Yesterday evening I met a friend on a boat. This is not as glamourous (or as nautical) as it sounds. There is a boat called the ‘Cill Airne’ (Killarney) permanently moored on the North Wall Quay on the river Liffey. It is operated as a public bar, a restaurant and as a private bar. I don’t understand why, but every time I go to it – which is seldom, I feel suave and sophisticated and I get an urge to roar ‘Ahoy matey’. I have some dignity however so this impulse is always suppressed.

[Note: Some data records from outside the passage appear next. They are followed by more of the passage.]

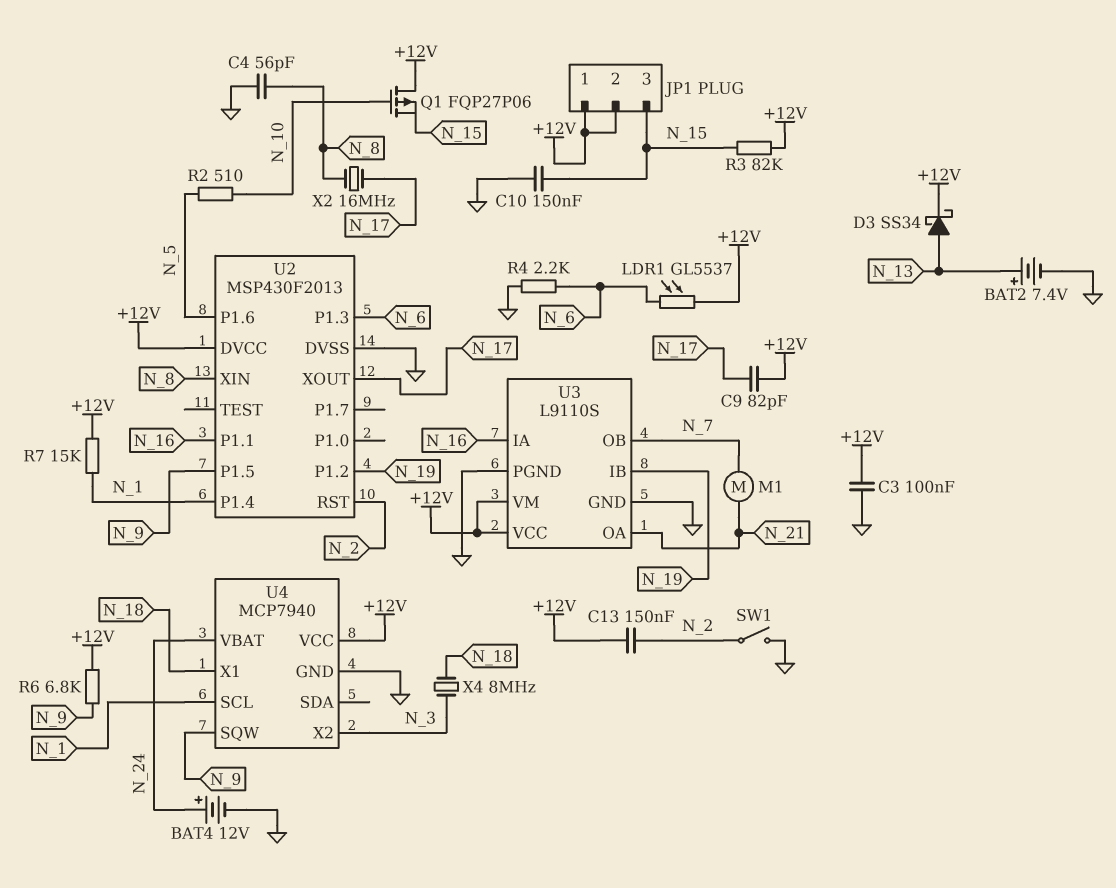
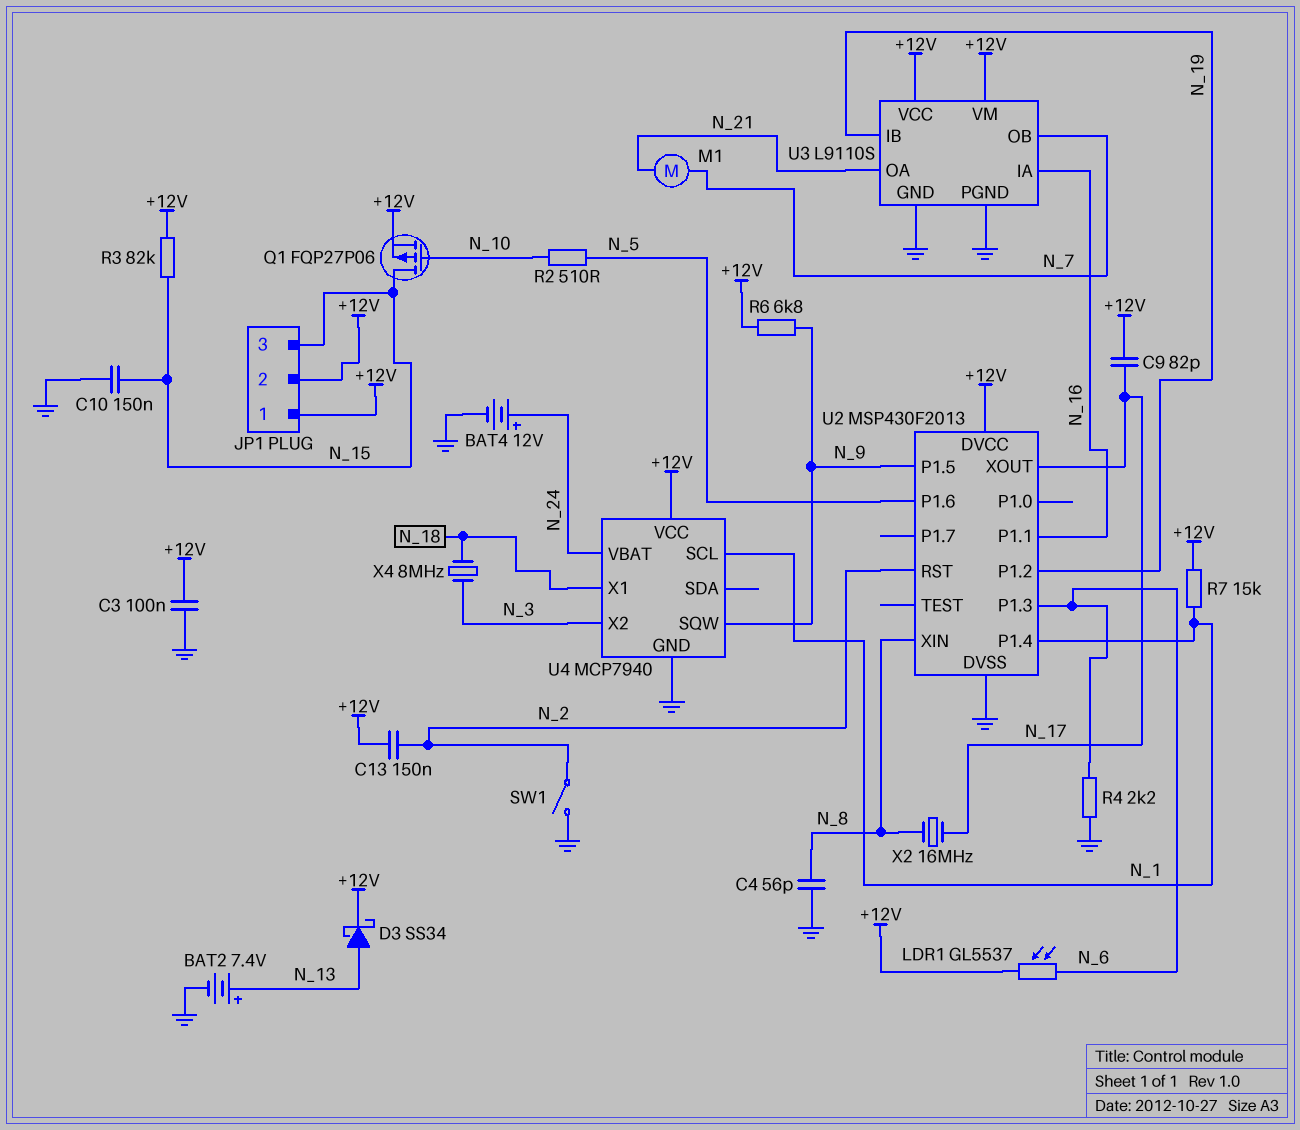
Q1: PMOS FQP27P06 (G N_10, D +12V, S N_15) -> PMOS FQP27P06 (G N_10, D N_15, S +12V)

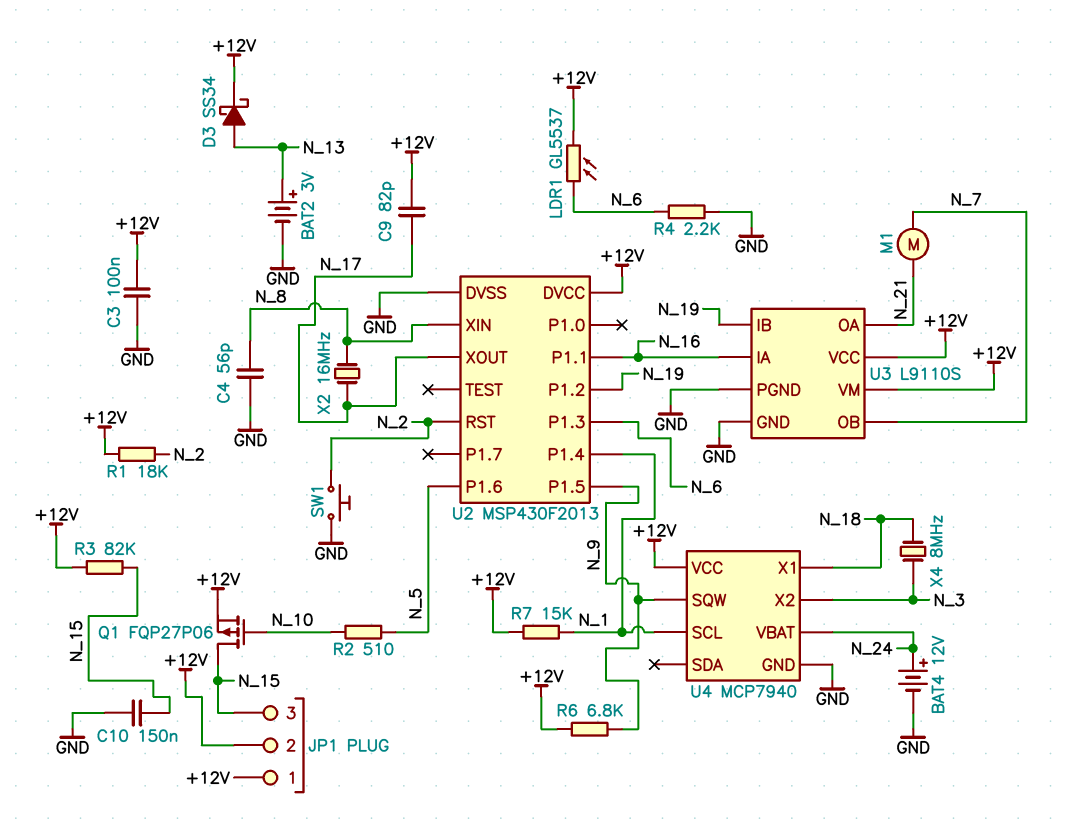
BAT2: 7.4V (plus N_13, minus GND) -> 3V (plus N_13, minus GND)
C13: 150nF (+12V, N_2) -> none
R1: none -> 18k (+12V, N_2)
SW1: switch (GND, N_2) -> button (GND, N_2)

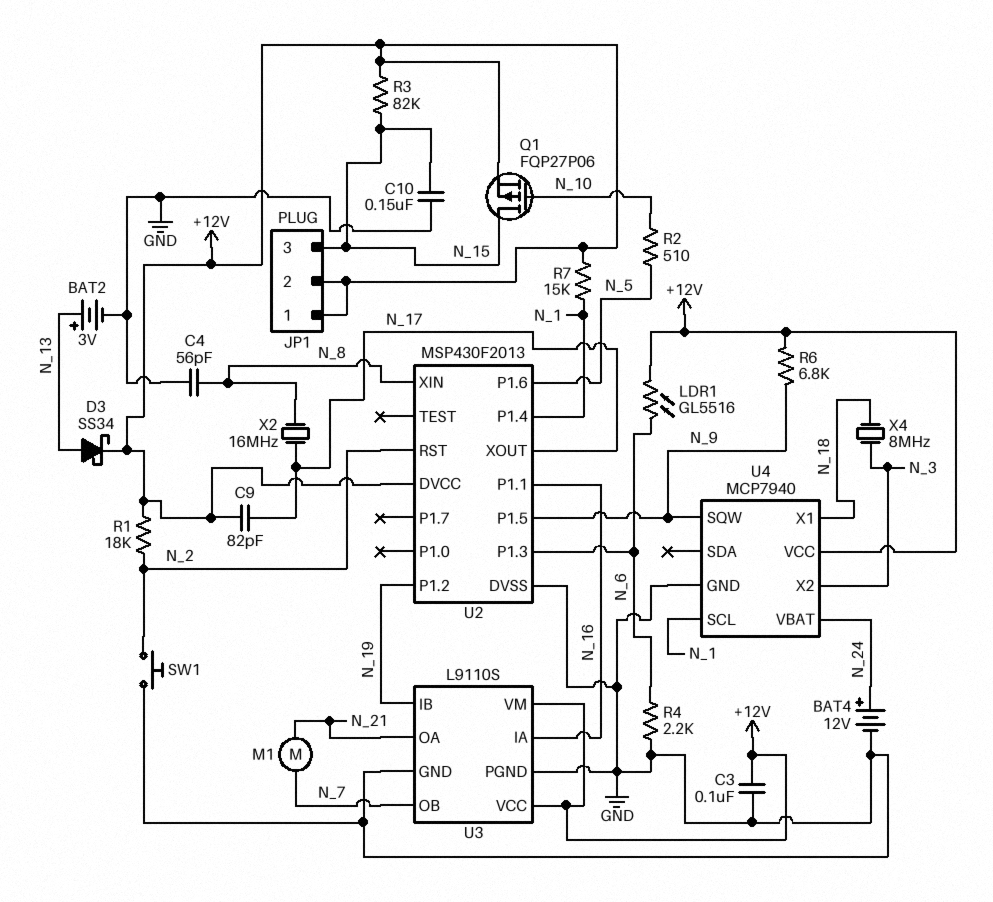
LDR1: GL5537 (+12V, N_6) -> GL5516 (+12V, N_6)

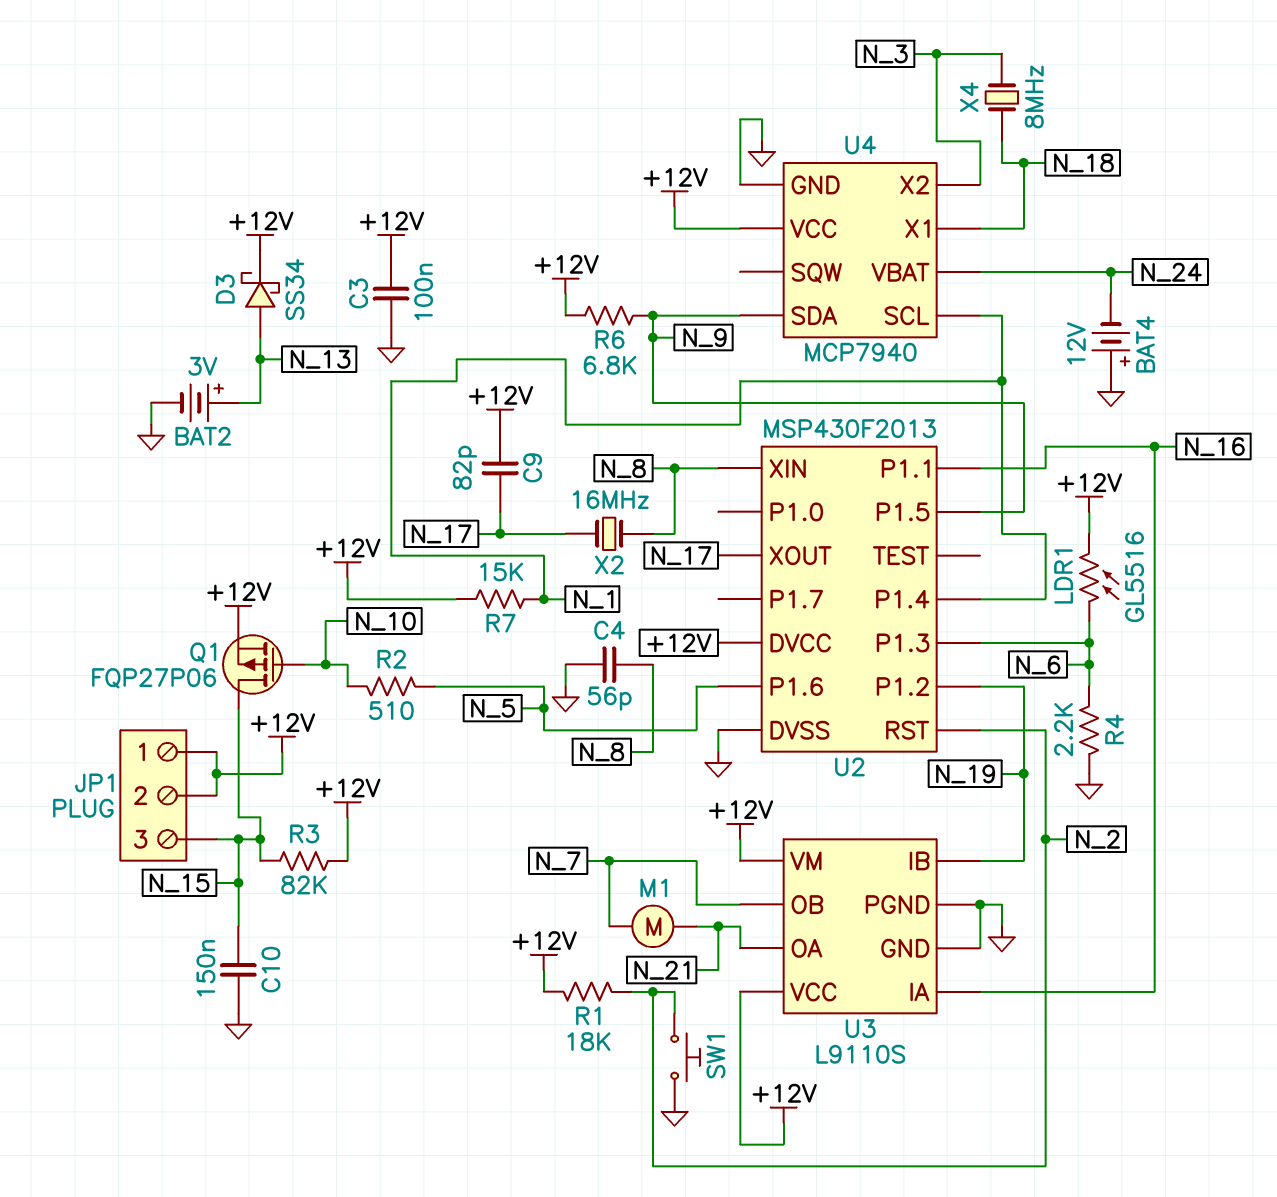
BAT4: 12V (plus N_24, minus GND) -> 12V (plus GND, minus N_24)
U4 pin SDA: none -> N_9
U4 pin SQW: N_9 -> none

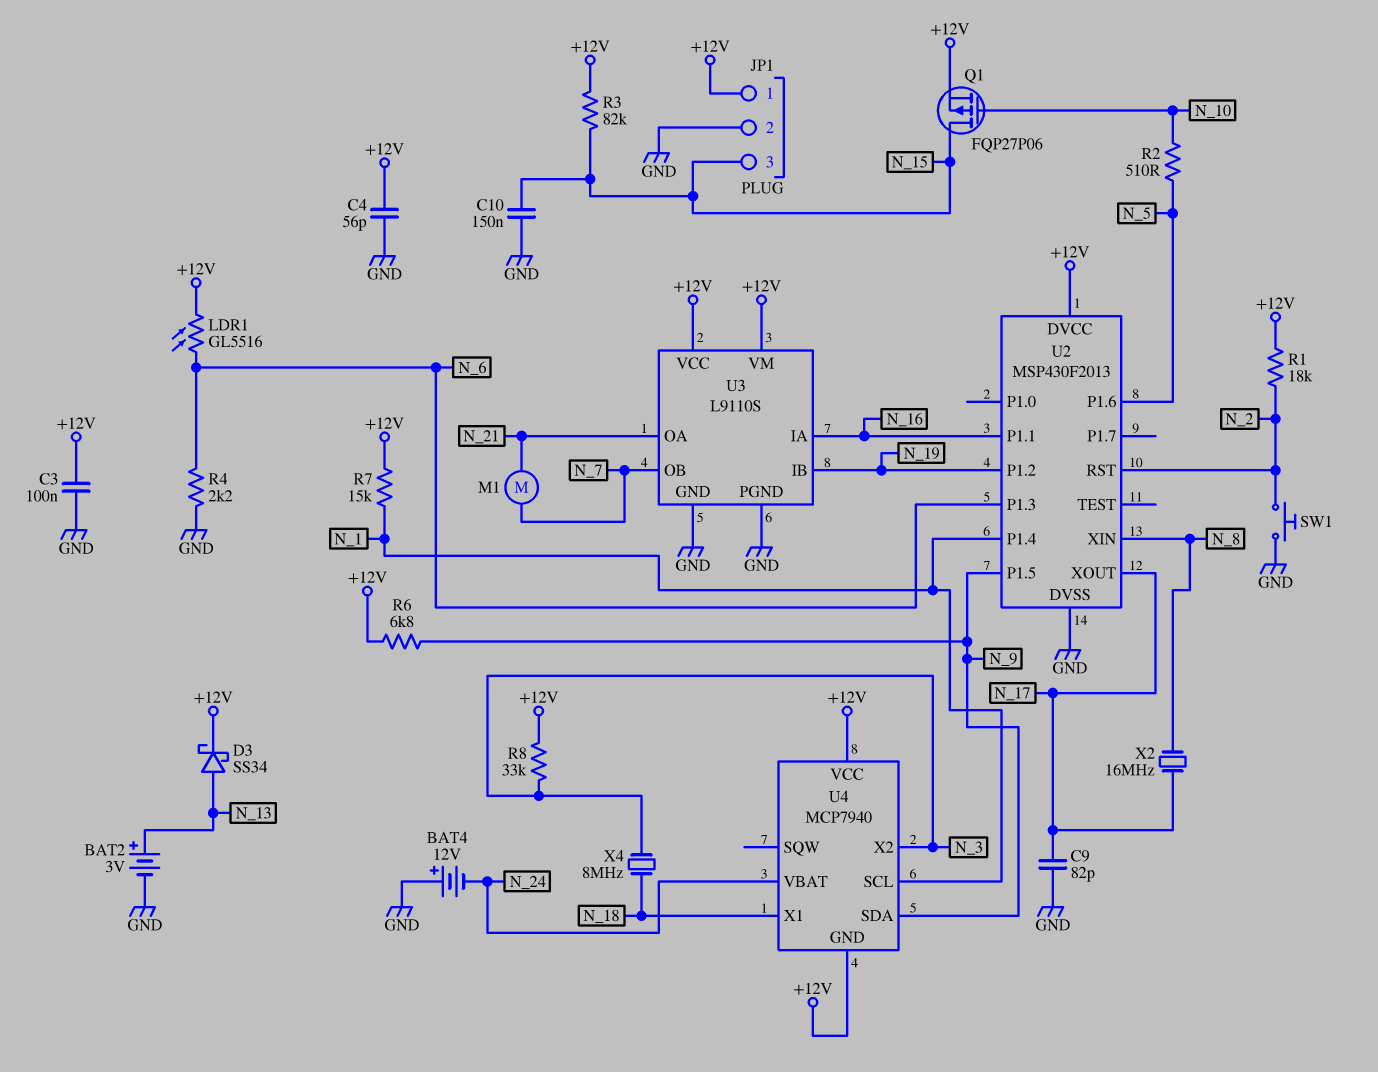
C4: 56pF (GND, N_8) -> 56pF (+12V, GND)
C9: 82pF (+12V, N_17) -> 82pF (GND, N_17)
JP1 pin 2: +12V -> GND
R8: none -> 33k (+12V, N_3)
U4 pin GND: GND -> +12V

As we walked from my house down to the river I glanced at the derelict train station close to the hideous National Convention Centre. This whole district is now the International Financial Services Centre (IFSC). It is populated by banks, insurance and accountancy firms. Thirty years ago the whole area was abandoned. Dublin Port had already moved down the river closer to the sea, where the ferries to Liverpool would depart The buildings on the riverbank were rotting, empty warehouses. Years earlier this had been a bustling part of the port. The train station was the final Irish destination for emigrants before they took off for Britain.
These days the only building that survives from that era seems to be the train station. As a listed building it cannot be demolished. Which is commendable – if only it could be renovated and put to some cultural or historical use.
In a sense it is emblematic of all the broken promises of the IFSC.
Slightly inland from the riverbank, behind the banks, lies the tram track on Mayor Street. This Luas line runs parallel to the river from Heuston Station to the Point Depot – in the heart of Dublin Bay. Mayor Street itself runs from the Central Bus Station (BusAras) to the Point. This section is the IFSC. As well as all the money factories, it is also now a ritzy high-end flat-land for young, urban professionals working in incomprehensible jobs in finance and stocks.
The buildings are new and expensive. Forty years ago it was a different story. Back then it was one of the roughest, poorest parts of Dublin where the population suffered from high levels of unemployment and poverty, and where the scourge of heroin arrived in the country in the 1980s. The building in which I now live replaced the bulldozed Sheriff Street flats – a notorious council housing estate.
Back in the 1950s the port provided employment for the local population, but when the port moved this inner city area seemed to go into terminal decline. The TD (MP) for the area was a local man called Tony Gregory.
Gregory was elected in 1982 . In the 1980s the then Taoiseach (Prime Minister) Charles Haughey – one of biggest crooks in Irish political history – needed Gregory’s vote to secure power. In the dead of night, like a mafia figure Haughey called over to Gregory’s inner city flat and struck a deal that would see Dublin corporation purchase the derelict Docklands area and build housing and create work opportunities for the area and its residents; in exchange for Gregory’s support. Gregory agreed – as well he would. He was an independent TD whose loyalty lay with the people who voted for him , and to where he lived. The deal was short lived. Within months the government was ousted. Instead of being developed to help the local population the soon to be IFSC was developed for the banks and the vulture funds and the yuppies. The old buildings were demolished. The brave, new world of vulture capitalism arrived in Ireland.
The strange thing is that the IFSC is just a mirage. A few streets inland from the banking façade, Sheriff Street remains. As troubled as it ever was. The big piles of dirty cash swilling around in the accountancy firms is not shared with the old time residents. The people living in my shiny building tend to be educated, well paid and transient. We’re not going to be here forever.
I would like the old North Wall train station to be turned into a museum commemorating the history of the area before the banks arrived. After all the illusion of the IFSC could be as temporary as the residents of the glitzy new flats.